And please, do not get back with her, run, run, run away.

Consider yourself wiser for the experience and be glad there are no children to worry about.

I hope you're not one of these people that put up with drama because occasionally they get laid.


----------



## Cubby (Mar 28, 2012)

When I was a young man, I had a girlfriend who I thought was "meant for me." I loved her so much, but we had plenty of little squabbles and lots of relationship talk, because things weren't quite right. 

But I couldn't let her go because I thought she was "the one" despite the problems that should have been obvious to me. There was probably fear that I wouldn't find someone else I suppose....

Then one day she broke up with me and I was devastated. Within 6 months I met another girl, and I was astonished how simple it was to get along. Everything clicked and I remember the thought I had, "oh, so that's how it's supposed to be...." The new girl, of course, is who I married.

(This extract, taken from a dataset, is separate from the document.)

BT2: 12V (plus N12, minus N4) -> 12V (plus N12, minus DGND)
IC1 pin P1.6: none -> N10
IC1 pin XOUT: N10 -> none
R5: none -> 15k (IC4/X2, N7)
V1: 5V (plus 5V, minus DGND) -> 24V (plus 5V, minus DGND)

I'm sure most here have similar stories and we're all trying to tell you that you and your girlfriend are in an audition phase, which she's flunking miserably. I don't care how much you love her, she's not marriage material. Not if you're having all of this drama now. It will only get worse once you're married. Move on.....


----------



## alexm (Nov 29, 2008)

Cubby said:


> When I was a young man, I had a girlfriend who I thought was "meant for me." I loved her so much, but we had plenty of little squabbles and lots of relationship talk, because things weren't quite right.
> 
> But I couldn't let her go because I thought she was "the one" despite the problems that should have been obvious to me. There was probably fear that I wouldn't find someone else I suppose....
> 
> ...


^^^^ THIS

It was exactly how I felt about my ex wife. And same thing, within several months of her leaving, I met my now wife and have never been happier.

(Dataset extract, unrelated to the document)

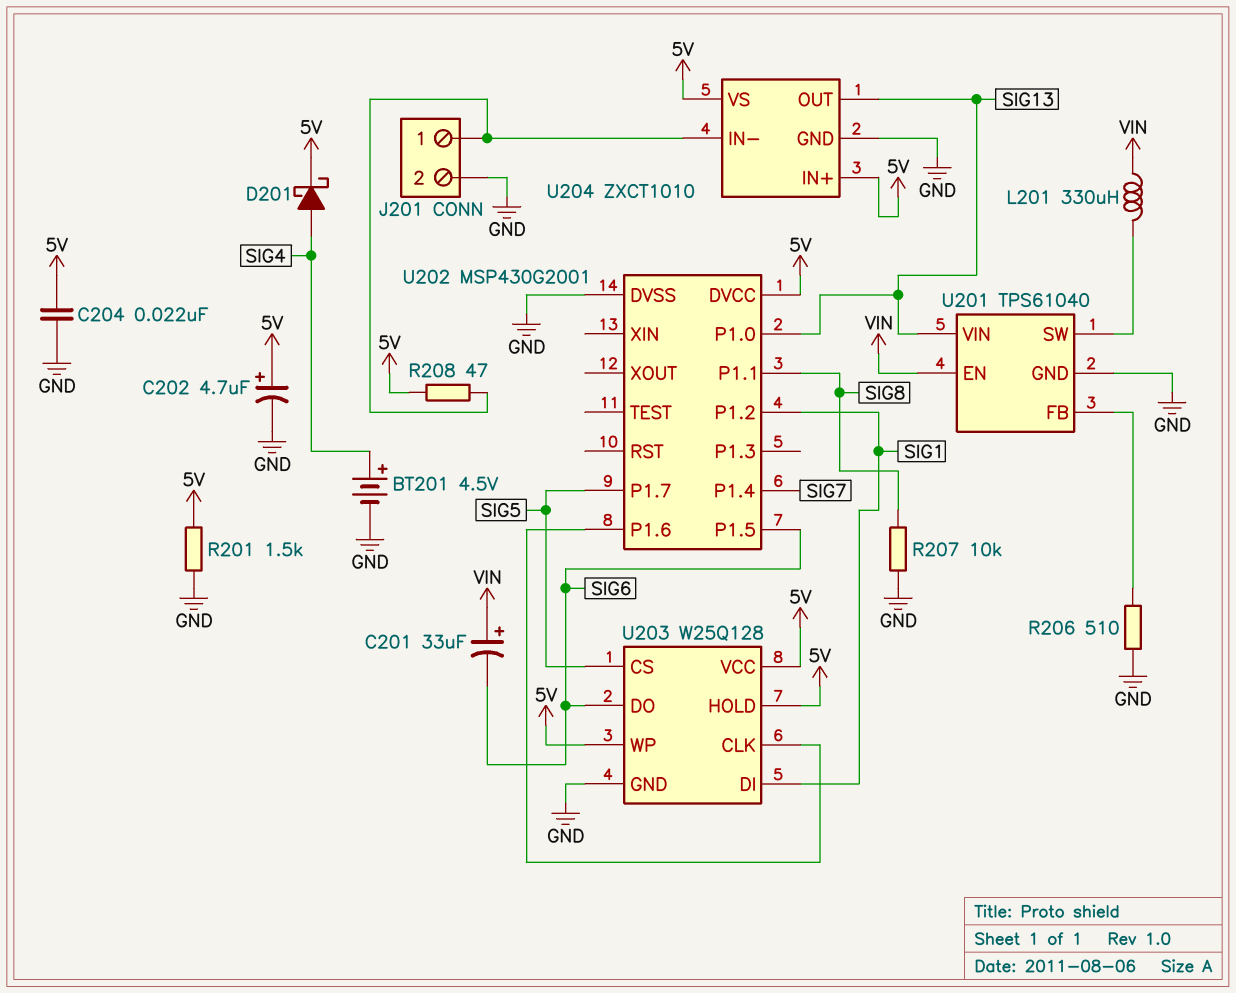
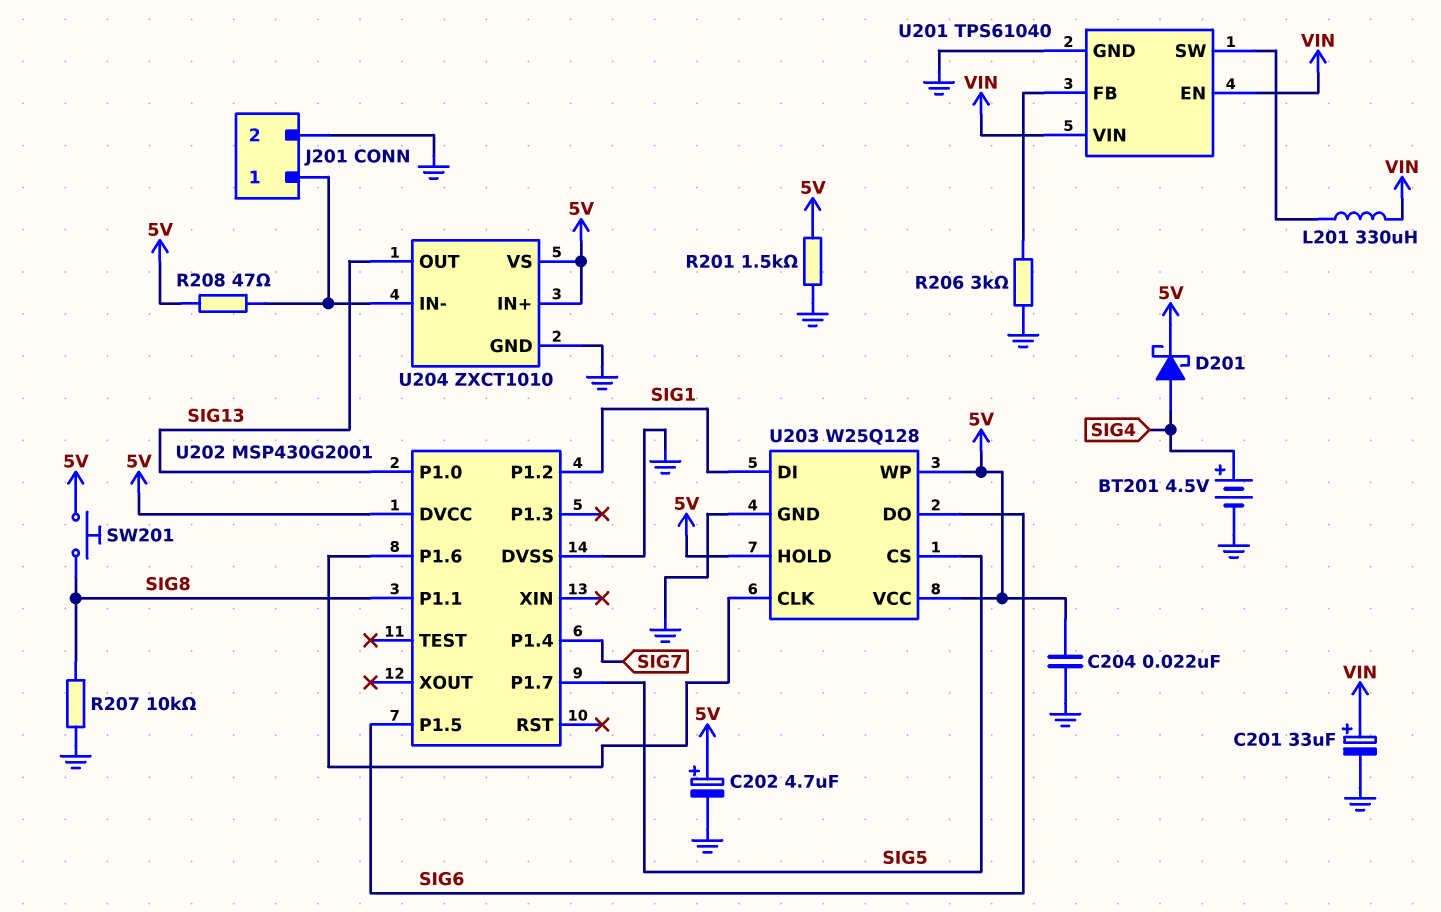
C201: 33uF (plus VIN, minus SIG6) -> 33uF (plus VIN, minus GND)
R206: 510 (GND, U201/FB) -> 3k (GND, U201/FB)
SW201: none -> button (5V, SIG8)
U201 pin VIN: SIG13 -> VIN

I WISH I listened to the people who, 14 years prior, told me she was not the one for me. I WISH I had heeded the warning signs (of which there were many). I wish I had not wasted my time.


----------



## alexm (Nov 29, 2008)

summersoul said:


> So my problem now is that I feel guilty and I am thinking a big part that lead to her loosing her feelings and cheating is my fault. I couldn´t get over the past and came up with it like many times in the last year. My suspicions forced me to think bad about her as a person and telling her that. And I even don´t know if my suspicions were right. I love her like you can´t imagine but I also think I couldn´t get over the cheating. She wants me back and is begging me now.
> 
> Help, I would be happy about your opninions.


Well, you shouldn't feel guilty for HER actions - they are hers, and hers alone.

While you may have pushed her in that direction a little bit, it was inevitable anyway, I promise you. She found the justification she was looking for, and she acted the way she would have acted no matter what you could have done differently.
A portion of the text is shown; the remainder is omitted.